"All'inizio pensavo fosse di serie B. Poi capii che era un grande artista"

Il «suo» regista d'elezione: «Carlo subì una forma di razzismo»

"All'inizio pensavo fosse di serie B. Poi capii che era un grande artista"

Era l'attore preferito di Pupi Avati, Carlo Delle Piane. Ed è stato proprio il regista bolognese, ora sugli schermi col film Il signor Diavolo, a farlo tornare sul set nel 1977, dopo una lunga pausa. E, come sempre accade per i personaggi scelti da Avati, amante dei ribaltamenti di ruolo, per l'interprete fu una memorabile svolta: da caratterista a protagonista.

Com'è stato il suo primo incontro con Delle Piane, amico prima che suo attore-feticcio?

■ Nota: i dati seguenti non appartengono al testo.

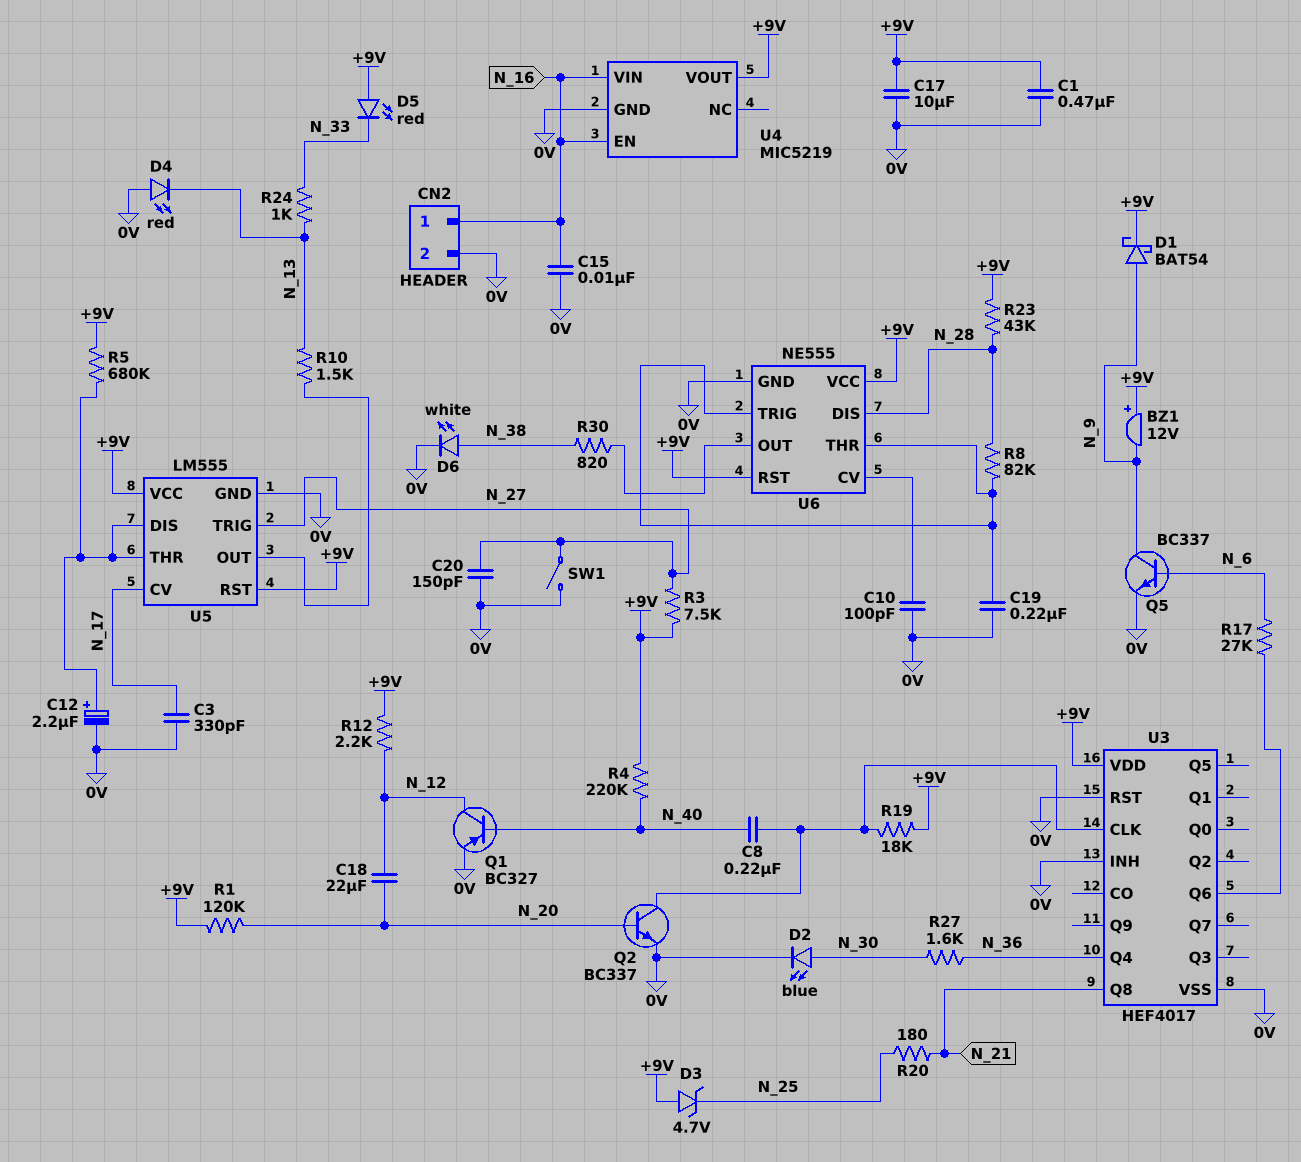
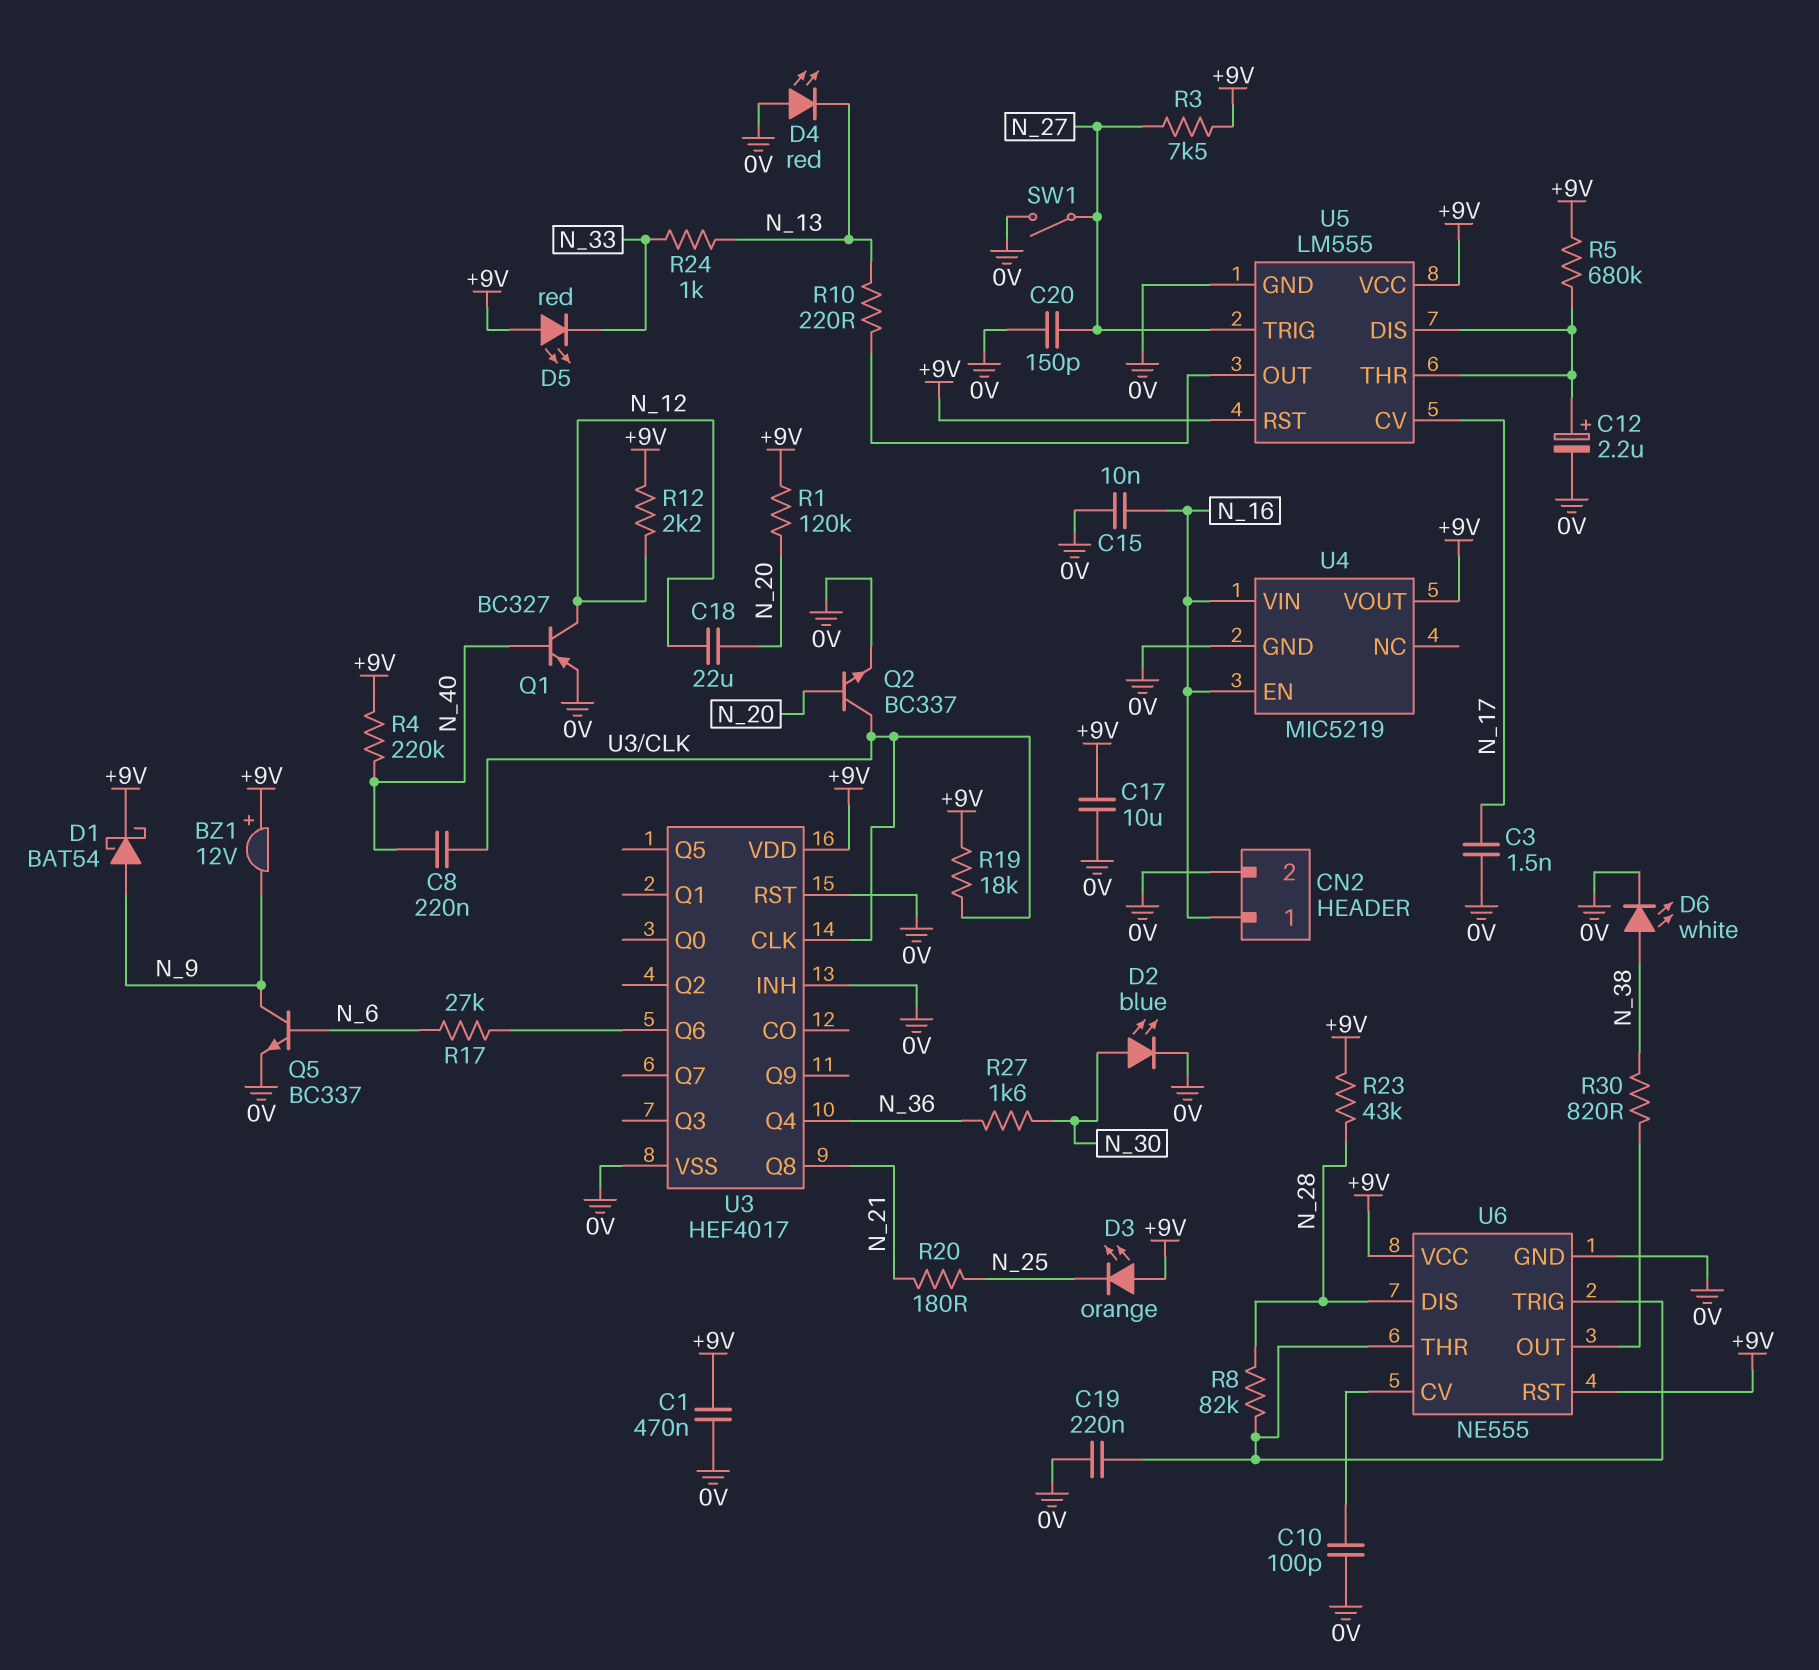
C3: 330pF (0V, N_17) -> 1.5nF (0V, N_17)
D3: zener 4.7V (A +9V, K N_25) -> LED orange (A +9V, K N_25)
R10: 1.5k (N_13, U5/OUT) -> 220 (N_13, U5/OUT)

«Naturalmente, è stata una sorta di scommessa. Dovuta a mio fratello Antonio (produttore dei film di Avati, ndr), che già conosceva Carlo. Io, invece, non lo volevo».

Perché non lo voleva?

«Con un po' di razzismo, pensavo fosse precipitato in un cinema di serie B. Mio fratello, conoscendolo, mi convinse che Carlo fosse meritevole d'una chance. Così, un giorno, me lo fece trovare già in costume. Con un impermeabile alla Bogart e il cappello floscio... Crollarono i miei pregiudizi: mi misi a ridere. E quando ridi, significa che funziona. Decisi che lo avremmo imbarcato in Tutti defunti... tranne i morti».

Qual è il film della vita di Carlo Delle Piane, col quale lei ha girato una quindicina di film?

«Senz'altro Una gita scolastica, diretto da me. È il film della sua vita: grazie ad esso scoprì d'avere quella vena drammatica, che l'ha lanciato come protagonista di valore. Era un attore capace di mettersi sulle spalle un film».

Esiste una forma di razzismo, nel cinema, verso alcuni personaggi?

«C'era una forma di razzismo, molto diffuso, nei confronti di Carlo. Anche da parte dei distributori. A volte, abbiamo dovuto occultarne la presenza nel cast. L'ambiente non lo ha mai accettato. Solo perché aveva il naso storto e gli occhi sbarrati. Tutta questa generosità nel cinema popolare, finita l'epoca d'oro di Totò, De Sica e Sordi, non esiste. È doloroso, ma è così. E sono molto riconoscente a Ermanno Olmi, grande regista che lo incluse in un episodio del film Tickets».

Negli ultimi giorni vi siete visti?

«Sono andato a trovarlo con mio fratello Antonio. Era provato. Mio fratello sostiene che non capisse più quanto gli veniva detto. Però, quando Antonio gli ha detto: Guarda che Pupi ti sta scrivendo un personaggio, lui ha fatto un sorriso. È la cosa più bella che puoi dire a un attore, che stai scrivendo qualcosa per lui».

Il pubblico lo amava, l'ambiente del cinema meno. È la stessa spaccatura tra popolo e governanti...

«Il pubblico, infatti, amava l'artista, che invece era escluso da queste lobby di supponenti».